__DESCRIPTION OF THE TASK__:
Please copy out the entries below exactly, beginning with the line that contains "line: (466, 821)" and ending with the line that contains "part: (1266, 766) -> (1703, 1031), size x1.67", and include nothing outside that span.

__EXERCISE MATERIAL__:
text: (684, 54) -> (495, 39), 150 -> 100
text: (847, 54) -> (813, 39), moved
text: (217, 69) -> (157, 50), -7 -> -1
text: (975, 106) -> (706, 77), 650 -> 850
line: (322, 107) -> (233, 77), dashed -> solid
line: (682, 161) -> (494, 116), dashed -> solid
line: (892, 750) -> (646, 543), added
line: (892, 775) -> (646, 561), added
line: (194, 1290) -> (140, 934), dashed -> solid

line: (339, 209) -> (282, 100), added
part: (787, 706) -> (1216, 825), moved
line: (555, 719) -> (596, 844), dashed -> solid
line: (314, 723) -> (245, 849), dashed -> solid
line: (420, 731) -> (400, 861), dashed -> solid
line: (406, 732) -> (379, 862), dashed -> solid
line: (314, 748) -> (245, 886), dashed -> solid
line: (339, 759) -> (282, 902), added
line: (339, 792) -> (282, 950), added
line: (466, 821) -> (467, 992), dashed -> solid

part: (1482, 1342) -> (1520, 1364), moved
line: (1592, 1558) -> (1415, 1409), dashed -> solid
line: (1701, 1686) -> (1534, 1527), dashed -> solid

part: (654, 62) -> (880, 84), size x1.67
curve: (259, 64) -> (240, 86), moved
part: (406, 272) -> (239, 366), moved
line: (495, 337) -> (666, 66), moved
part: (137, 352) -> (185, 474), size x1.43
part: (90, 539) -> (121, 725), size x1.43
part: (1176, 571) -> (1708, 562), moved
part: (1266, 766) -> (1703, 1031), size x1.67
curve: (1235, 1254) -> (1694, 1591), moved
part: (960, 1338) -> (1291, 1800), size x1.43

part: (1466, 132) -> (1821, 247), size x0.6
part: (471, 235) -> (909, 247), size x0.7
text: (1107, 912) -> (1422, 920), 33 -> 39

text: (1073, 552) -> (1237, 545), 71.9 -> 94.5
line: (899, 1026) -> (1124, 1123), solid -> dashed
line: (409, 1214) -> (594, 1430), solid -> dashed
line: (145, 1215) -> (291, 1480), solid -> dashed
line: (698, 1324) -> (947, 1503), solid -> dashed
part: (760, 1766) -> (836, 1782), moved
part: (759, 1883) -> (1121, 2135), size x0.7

__FINAL ANSWER__:
line: (466, 821) -> (467, 992), dashed -> solid

part: (1482, 1342) -> (1520, 1364), moved
line: (1592, 1558) -> (1415, 1409), dashed -> solid
line: (1701, 1686) -> (1534, 1527), dashed -> solid

part: (654, 62) -> (880, 84), size x1.67
curve: (259, 64) -> (240, 86), moved
part: (406, 272) -> (239, 366), moved
line: (495, 337) -> (666, 66), moved
part: (137, 352) -> (185, 474), size x1.43
part: (90, 539) -> (121, 725), size x1.43
part: (1176, 571) -> (1708, 562), moved
part: (1266, 766) -> (1703, 1031), size x1.67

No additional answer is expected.